Tuesday, June 12, 2012
The Mercedes Benz 1213 ‘War Horse’
Over the next thirty years the Mercedes’ engine was rebuilt four times, saw four different radiators and brake drums replaced five times. Eight new sets of clutches were fitted, and the front axles replaced on two occasions. The gearbox was redone once. It just kept on going.
If the L-series cab-after-engine Mercedes Benz truck Jacobs purchased for his business seems idiosyncratic in its wire-hard toughness, don’t be fooled. The Germans had hard-wired these 4 speed merchants to be long-distance, heavy load specialists. As an export product, the Kurzhauber (“short bonnet” as the Germans called it) was leaving the Gaggenau plants and nailing the markets of South America, the Middle East and Africa. The first two numbers of the model designation reflected the tonnage (12 in this case) and horsepower (13) respectively, a convention that started in the 60’s and survives to this day.

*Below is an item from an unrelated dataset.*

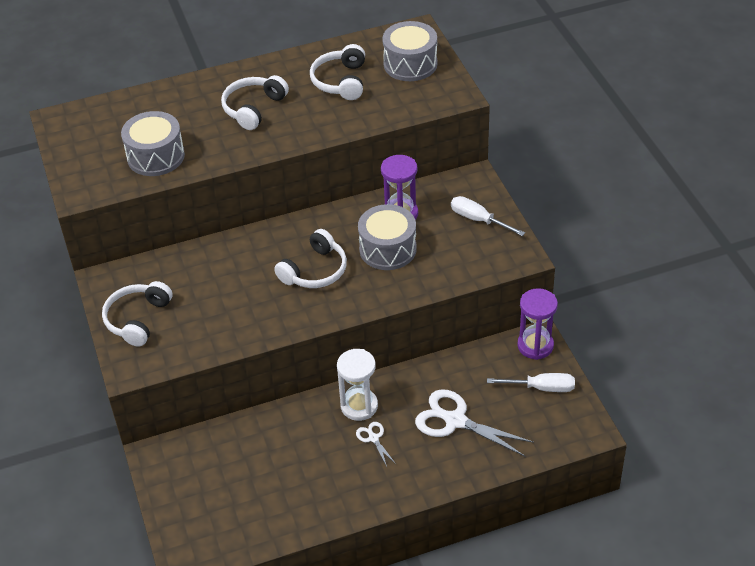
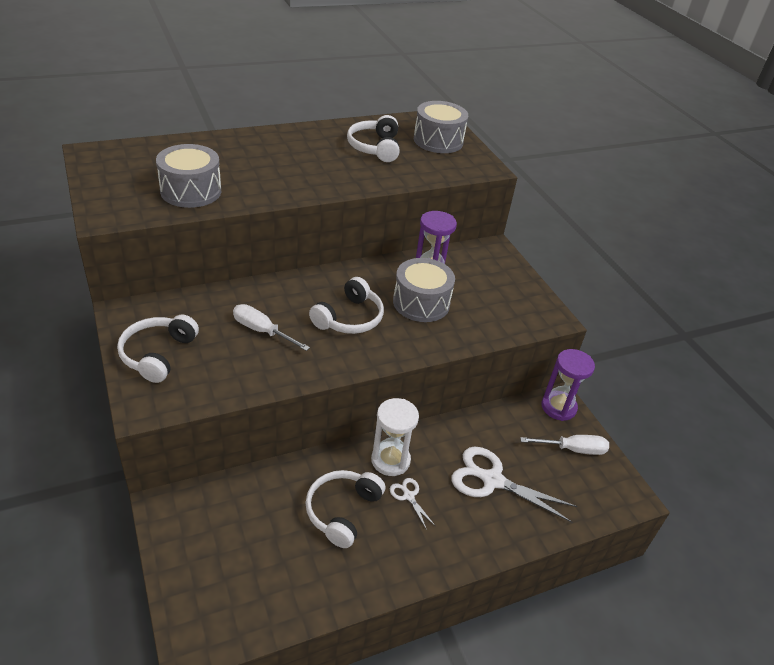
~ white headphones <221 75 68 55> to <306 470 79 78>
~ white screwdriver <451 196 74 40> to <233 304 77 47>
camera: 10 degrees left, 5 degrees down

And while similar iterations to the 1213 had been fanning out all over Saudi Arabia since the 60’s (and well into the 80’s), what makes this truck’s legacy unique was that in Saudi – and in Africa – the sheer spread of dirt roads (which have no weight limits on haulage) meant these trucks could be driven into the ground – literally. Their popularity sprang from their endurance, their reliability and best of all, their sheer indestructibility. The trucks seemed to be able to carry far heavier loads than they were designed to...which meant that entrepreneurs like Jake Jacobs had hit the jackpot by purchasing this truck. Nothing, it seems, could kill it.

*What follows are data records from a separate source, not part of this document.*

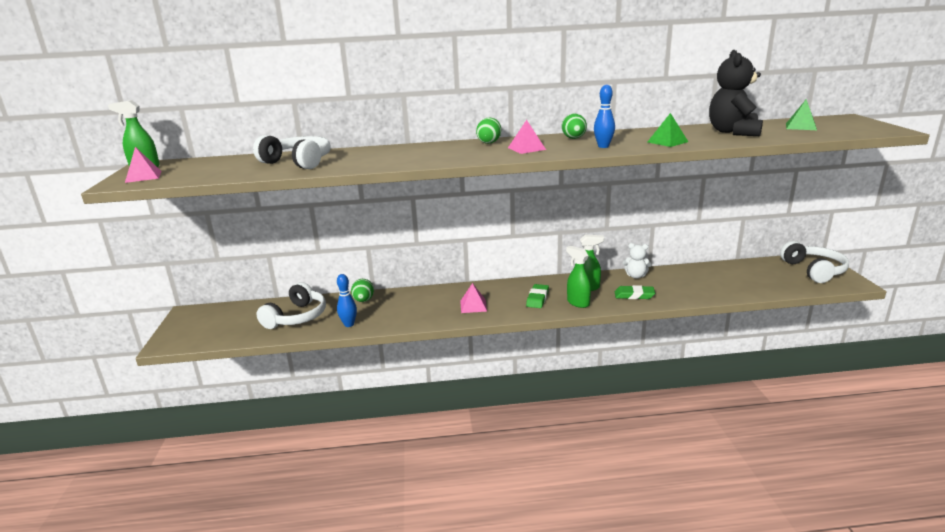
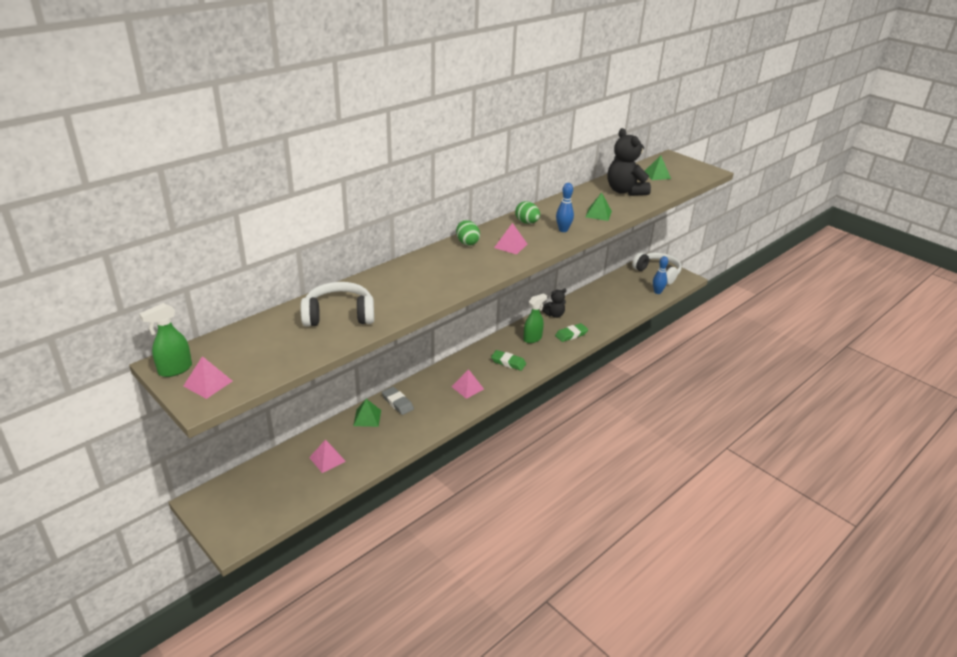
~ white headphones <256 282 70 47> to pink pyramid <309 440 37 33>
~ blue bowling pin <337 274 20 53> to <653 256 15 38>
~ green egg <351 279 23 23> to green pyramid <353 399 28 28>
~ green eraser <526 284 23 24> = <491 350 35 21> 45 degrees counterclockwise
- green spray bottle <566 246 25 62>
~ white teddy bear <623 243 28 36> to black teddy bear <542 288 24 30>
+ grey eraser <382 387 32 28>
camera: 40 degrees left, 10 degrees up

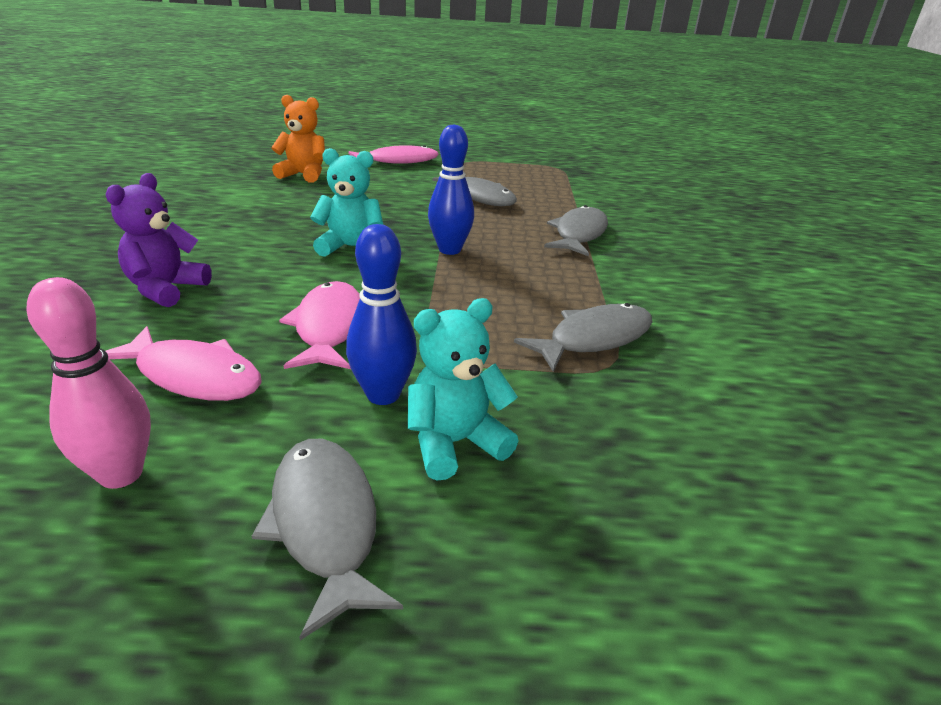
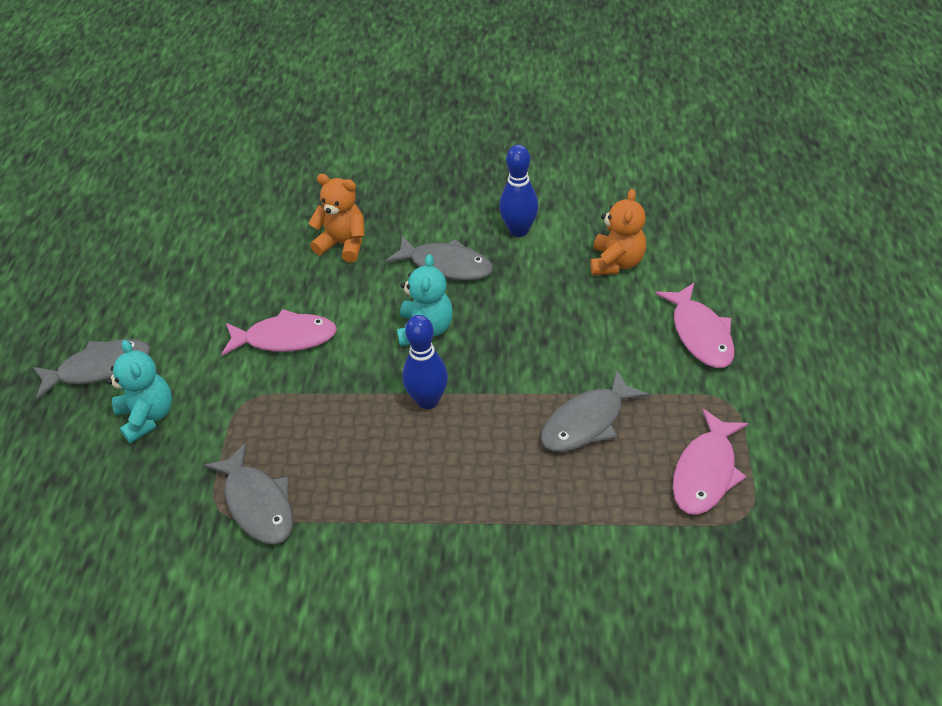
- pink bowling pin <27 277 124 212>
~ purple teddy bear <105 173 107 134> to orange teddy bear <309 174 55 89>
~ pink fish <106 326 156 75> to <673 409 76 106>
~ blue bowling pin <346 224 71 181> to <499 144 40 93>
~ grey fish <544 205 64 51> to <386 236 107 45>
camera: 95 degrees right, 15 degrees up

Over the next 2.3 million kilometres, which saw 20 upholstery makeovers and 6 paint jobs, and day-night trips reaching 1200km, the 1213 remained “the hardest working truck in the yard, bar none.” A&S Mining grew and grew, and Jacobs was soon able to acquire a small fleet of trucks, but his 1213 remained the star.
“The steering wheel,” de Korte adds in Afrikaans, “has a bit of play – but for its age it still drives very well.” Another driver, David Malefane – who has worked with A&S since 1988, describes a harrowing adventure with the 1213 through Hluluwe in Kwa-Zulu Natal. Steep, wet, curvy roads made for a tough spell conveying 300 tons of steel cables through snake infested jungle. It was one adventure among many that the truck pulled through without complaint. Malefane sums up the truck with this: “Sy’s lekker sterk en sy breek nie.” (She’s strong and unbreakable).